Le faïencier, l'ordinateur et les brodeuses (2008) Artistes invitées
Les fameux carreaux Leclerc revisités par les brodeuses de Boussan
La rencontre de deux passions, celles de la faïence et de la broderie, vient de donner le jour à une
exposition pour le moins inattendue. A l'origine du projet, “un choc visuel” selon les dires de son auteur,
Françoise Sicre, boussanaise d'adoption et passionnée de broderie depuis toujours.

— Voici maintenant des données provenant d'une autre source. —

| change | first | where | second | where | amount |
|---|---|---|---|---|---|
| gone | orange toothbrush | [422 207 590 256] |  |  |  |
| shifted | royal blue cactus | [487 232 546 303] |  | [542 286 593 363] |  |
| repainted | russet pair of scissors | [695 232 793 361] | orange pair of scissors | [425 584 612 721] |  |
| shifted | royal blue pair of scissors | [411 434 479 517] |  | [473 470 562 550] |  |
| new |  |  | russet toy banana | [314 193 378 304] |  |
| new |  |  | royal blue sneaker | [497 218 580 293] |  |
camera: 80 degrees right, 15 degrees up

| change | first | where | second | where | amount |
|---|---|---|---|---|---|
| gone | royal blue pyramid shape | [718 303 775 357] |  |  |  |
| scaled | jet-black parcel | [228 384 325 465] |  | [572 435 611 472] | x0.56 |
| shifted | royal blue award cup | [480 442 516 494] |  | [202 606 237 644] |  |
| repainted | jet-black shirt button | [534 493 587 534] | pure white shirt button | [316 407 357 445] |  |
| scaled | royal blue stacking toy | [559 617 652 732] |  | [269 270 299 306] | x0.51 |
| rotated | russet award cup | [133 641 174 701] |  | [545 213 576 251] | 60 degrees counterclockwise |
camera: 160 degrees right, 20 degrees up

En 2006, devant un étal de carreaux de faïence martrais présenté par l' Association de la Maison
Patrimoniale de Barthète sur le vide-grenier d'Aurignac, elle éprouve “un vrai coup de foudre” pour ces
motifs du 19ème siècle, peints au pochoir.Un mois plus tard, la découverte de la riche collection de
carreaux du musée de Barthète sera suivie cette fois d'un “coup de folie”: le désir de les reproduire au
point de croix. L'idée a germé jusqu'à en devenir une obsession; une vision globale de l'exposition sur les
murs de Barthète s'est vite imposée à elle comme allant de soi. Confortée par l'accueil enthousiaste de
Suzanne et Claude Légé, les conservateurs du musée qui deviennent partie prenante du projet, elle se lance
sans hésiter dans l'aventure.
L'invitation est aussitôt adressée aux “brodeuses” et autres dames de Boussan qui acceptent de relever le
défi et d' exposer au musée à l'été 2008. L'atelier de broderie qui existait déjà mais sans projet commun
s'est agrandi par le biais du bouche-à-oreilles et tout s'est mis en place assez rapidement.

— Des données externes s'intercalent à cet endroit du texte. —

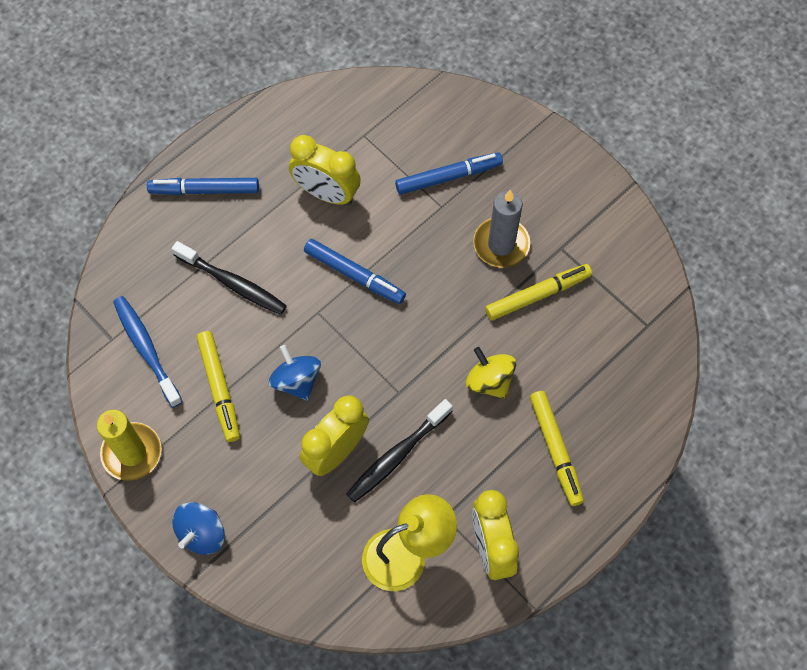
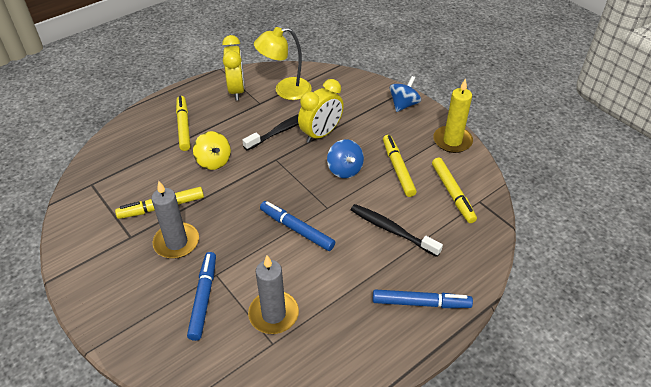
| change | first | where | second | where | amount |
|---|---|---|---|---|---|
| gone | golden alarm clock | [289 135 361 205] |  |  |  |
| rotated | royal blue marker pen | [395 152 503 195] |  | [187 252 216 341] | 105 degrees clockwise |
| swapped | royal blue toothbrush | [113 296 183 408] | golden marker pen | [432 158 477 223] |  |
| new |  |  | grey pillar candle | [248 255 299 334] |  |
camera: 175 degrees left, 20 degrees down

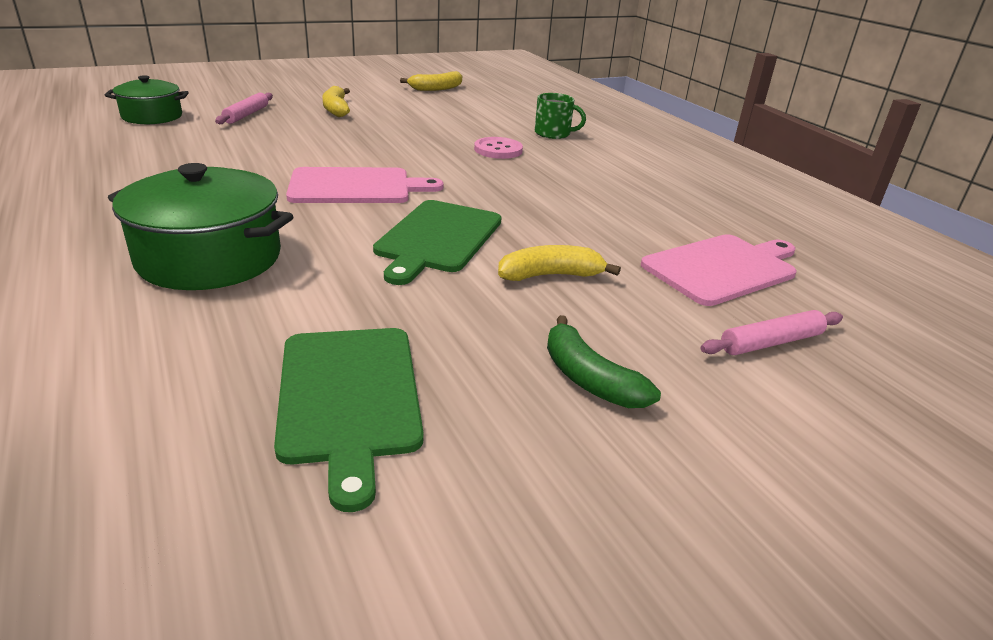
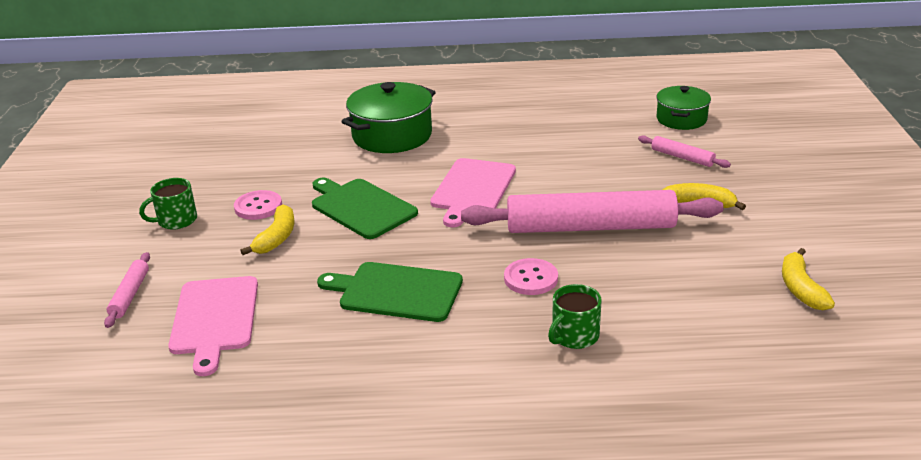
| change | first | where | second | where | amount |
|---|---|---|---|---|---|
| swapped | emerald toy banana | [547 315 661 408] | emerald tea mug | [139 178 197 230] |  |
| shifted | emerald bread board | [274 328 424 512] |  | [317 262 463 322] |  |
| new |  |  | pink shirt button | [234 190 282 220] |  |
| new |  |  | pink pastry roller | [461 190 723 233] |  |
camera: 120 degrees right, 0 degrees up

Encore fallait-il créer les diagrammes des motifs de carreaux. La mise en oeuvre fut assurée par Jacques et
Séverine Sicre . En dépit de nombreuses difficultés conjuguées ( dûes entres autres à la transposition des
motifs sur une toile à broder, à la technique du point de croix et à la méthode de création des modèles par
ordinateur), ils ont “dessiné” 88 modèles de carreaux isolés ou groupés par quatre. Ils ont essayé de
casser la rigueur de la géométrie des motifs pour les rendre plus vivants en respectant même à l'occasion les
ratés et défauts de cuisson des carreaux originaux.
La maîtrise du travail de broderie s'est concrétisée au fur et à mesure de la réalisation de motifs de plus en
plus complexes. Les brodeuses se sont piquées au jeu, ont osé des motifs de plus en plus difficiles, en toute
liberté selon leur attrait pour les formes (géométriques, florales, emblématiques, ou autres ) et les couleurs
chatoyantes des anciens carreaux martrais.
Cette exposition collective a réuni 12 brodeuses et a nécessité plus de 10,000 heures de travail (8500 heures
de broderie, 255 heures de création de diagrammes et 30 heures de mise en formes et finition) sur une
période d'un peu plus d'un an.
En entrant au musée, leurs carreaux redonnent ses lettres de noblesse au travail à l'aiguille, un geste aussi
ancien et respectable que ceux du potier. Grâce à la broderie, une activité trop souvent considérée comme
un simple passe-temps dévolu aux femmes dans l'ombre de leur “foyer”, les brodeuses de Boussan
participent à la connaissance et la sauvegarde d'un patrimoine régional quasiment disparu, en phase avec
un des objectifs du musée. Elles font revivre des motifs qui ont orné les potagers et cuisines de nombreuses
fermes et maisons du pays depuis plus de 150 ans, leur donnent une nouvelle vie et nous les font voir d'une
manière totalement inédite.
Des broderies magnifiques qui viennent enrichir les collections permanentes : un honneur pour le musée.